Currently, my machine has 16GB of RAM. My JBODs are within the initial post. I heard that the total Win7 kernel would be able to have performance gains due to segmenting an SSD drive for system cache. I can see maybe this may be a good/bad idea, or maybe arbitrary. Any ideas on how I could do a performance test?
 
What you wrote is accurate but it is out of context (best way to put it maybe?)

The cache manager while move old pages out of the main ram but typically not for the file cache. However the cache manager does a certain minimum it keeps for NTFS operations and that number varies from (I think) 4MB to around 256MB based on system memory count. (I need to find all this as it is really buried on MSDN.) The cache manager will not put hard commits on anything above that number so the page manager will not start pushing pages to disk just to get more disk cache. All the decisions are made on "pressure" programming. If memory pressure is high due to active application utilization, then an app in the background that hasn't utilized CPU for hours may have its pages swapped out to reduce the pressure. If the active application never grows, the file cache manager may request the noncommited pages because it can release them immediately.

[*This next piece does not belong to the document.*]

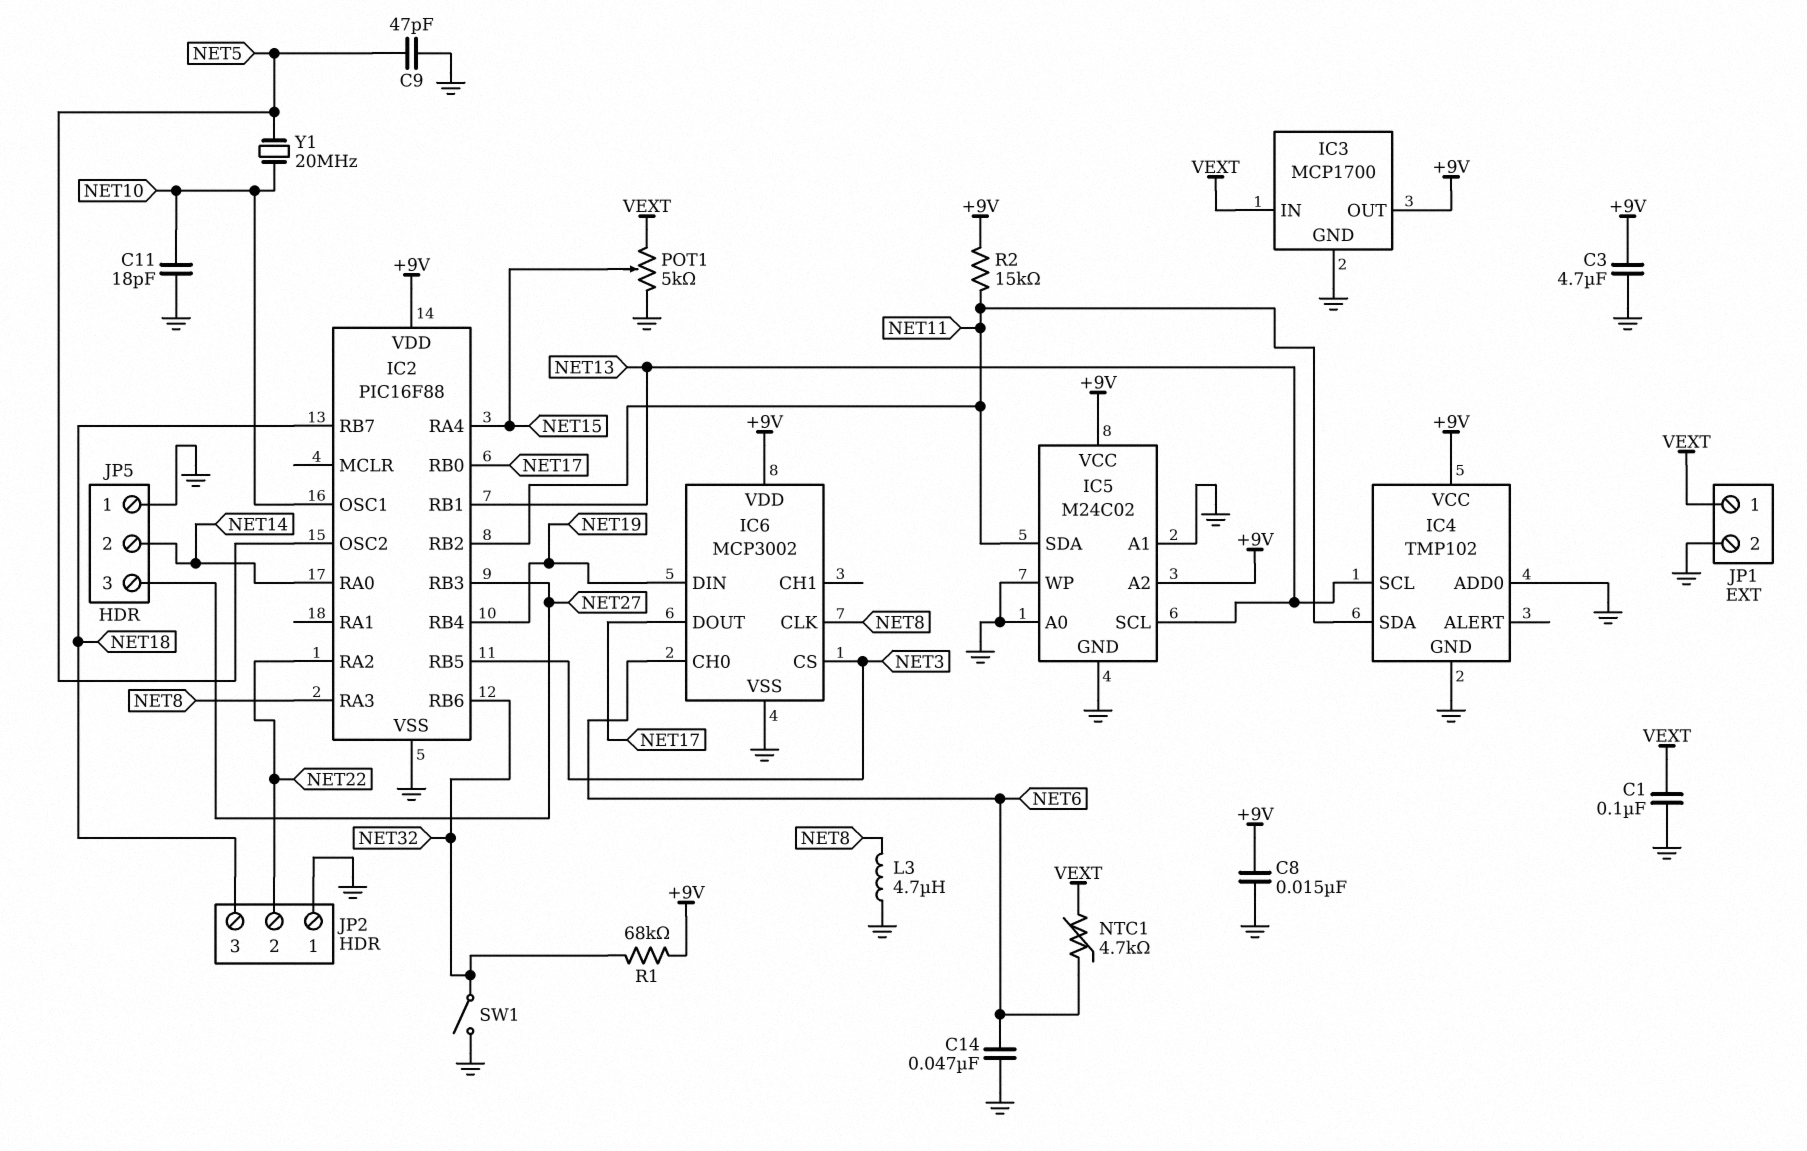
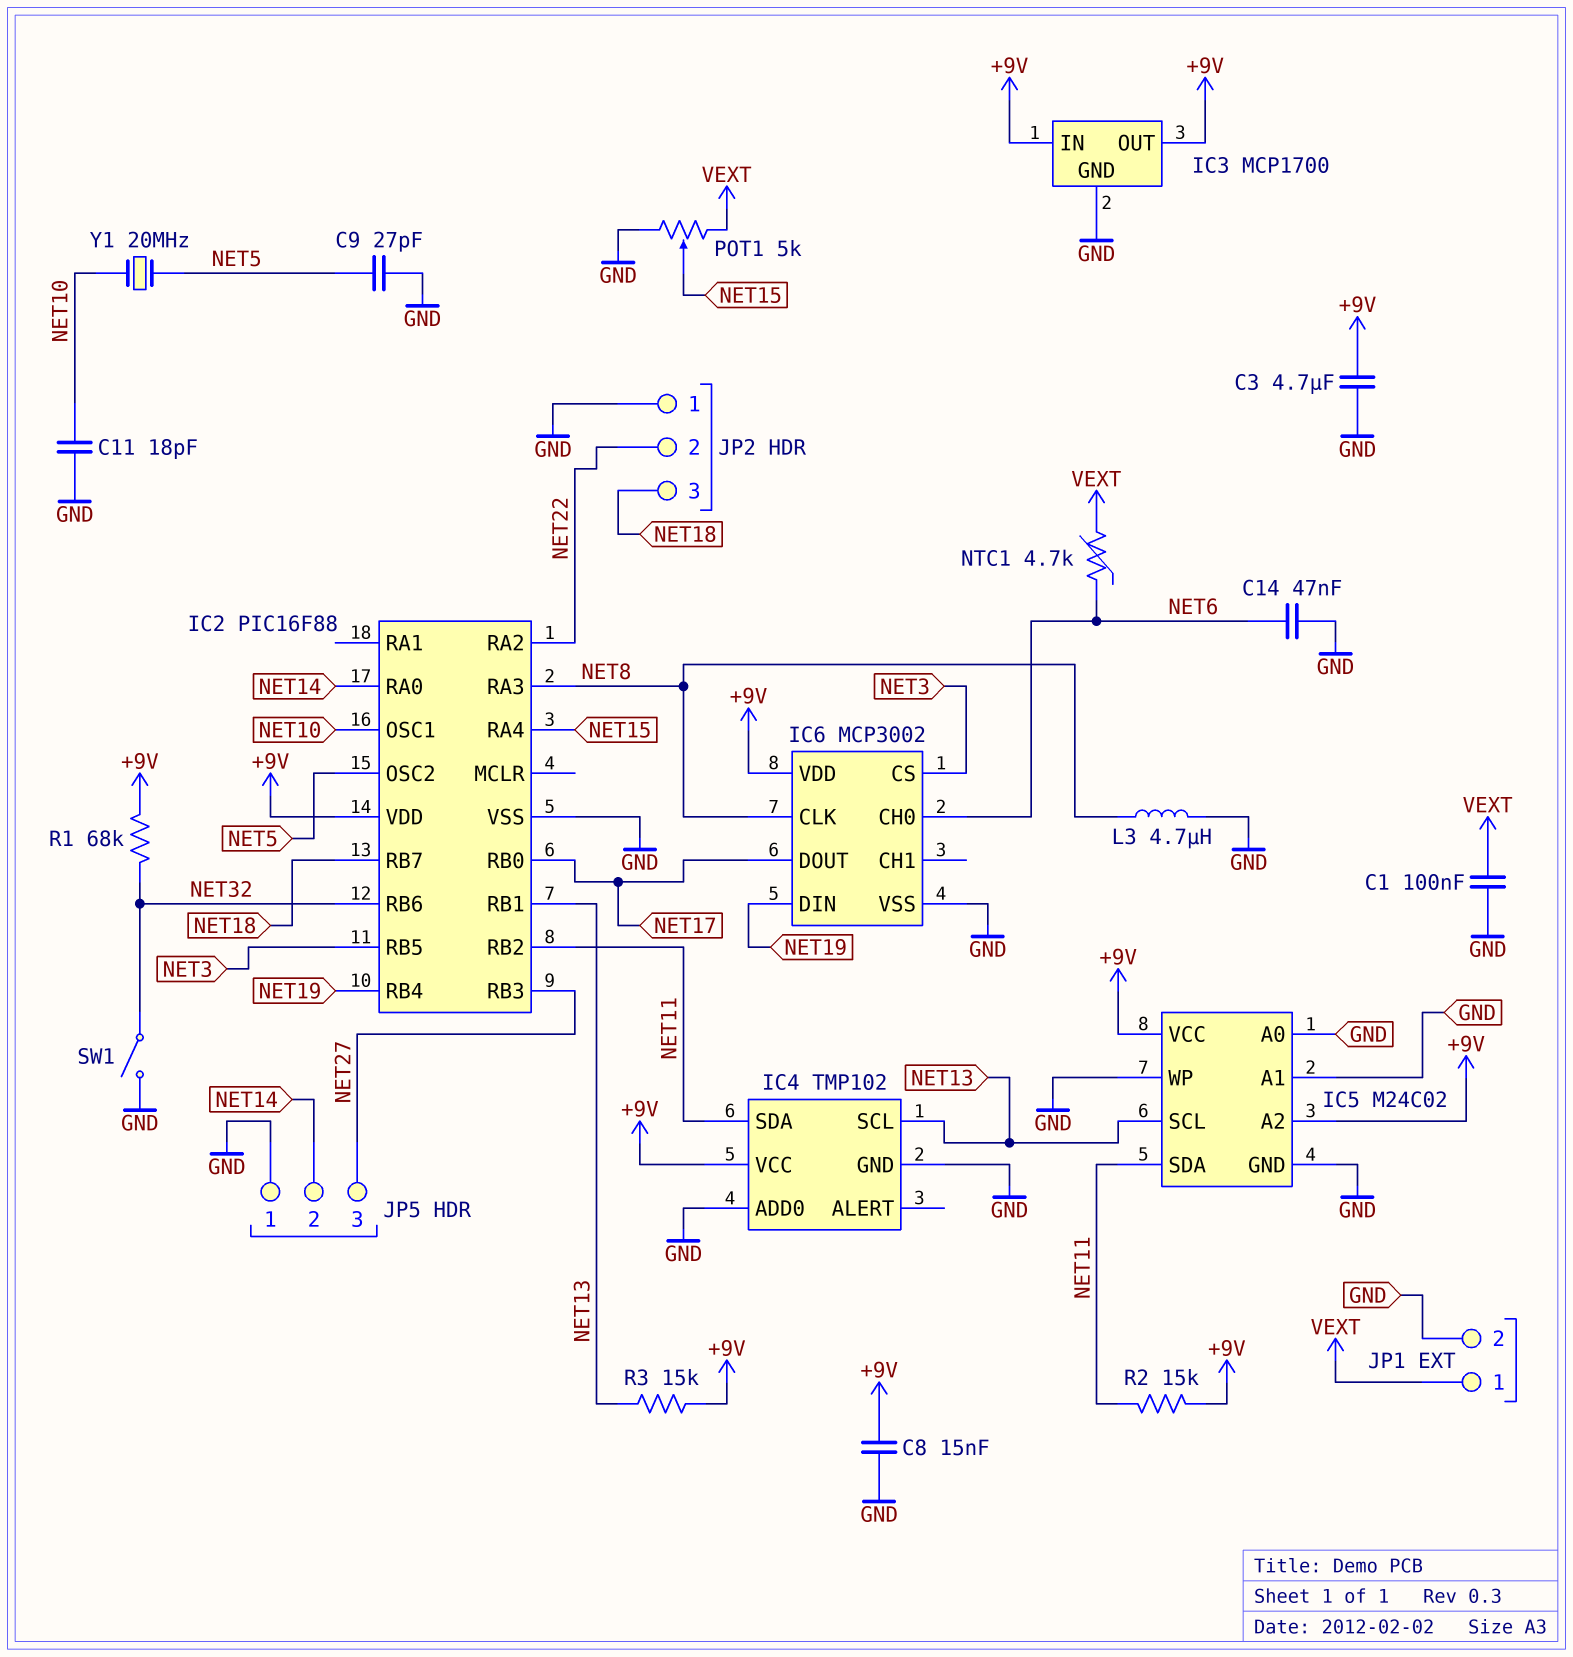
C9: 47pF (GND, NET5) -> 27pF (GND, NET5)
IC3 pin IN: VEXT -> +9V
R3: none -> 15k (+9V, NET13)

The take away is yes file cache can use the memory from other pages that are swapped but the cache manager itself doesn't chose this. Memory pressure had to be high enough that inactive pages were swapped by the memory manager first. IE Machine with 16GB RAM: APP A is sitting in the background doing nothing (notepad with a 2 gig text file maybe) and APP B now opens and starts requesting 14.0GB of RAM and then activates it all. File cache will begin to discard cache pages down to the minimum. Notepad will get swapped to disk. At that point file cache can grow in to the 2GB of RAM left (minus system.)

The basic idea is that notepad didn't get swapped to grow the file cache, it got swapped because memory pressure called for it to be swapped and it was the most stale application. The file cache just grew in to the newly freed RAM because it was available now.

Without a pagefile you would just get an OOM and the process manager would terminate the process.
You describe some interesting mechanics from the Windows (7?) kernel, as long as it actually works as you describe, not certain about that, I would appreciate a source if you find the time.

I would harbor a guess that you haven't gained anything by doing it and in more cases just dealt with the stability issues that can occur such as apps just shutting down when out of RAM or the blue screens when a driver can't allocate the RAM it needs. It is pretty close to just operating without a safety net. It is fine until you fall.
I can assure you that many laptops with hdds became cooler, more silent and snappier by just using the hdd less frequently thanks to disabled pagefile. For my SSD system, I also appreciate the fact that there are no unnecessary writes sent to the device. If you monitor the pagefile (e.g. resource monitor) you will realise it spams writes constantly.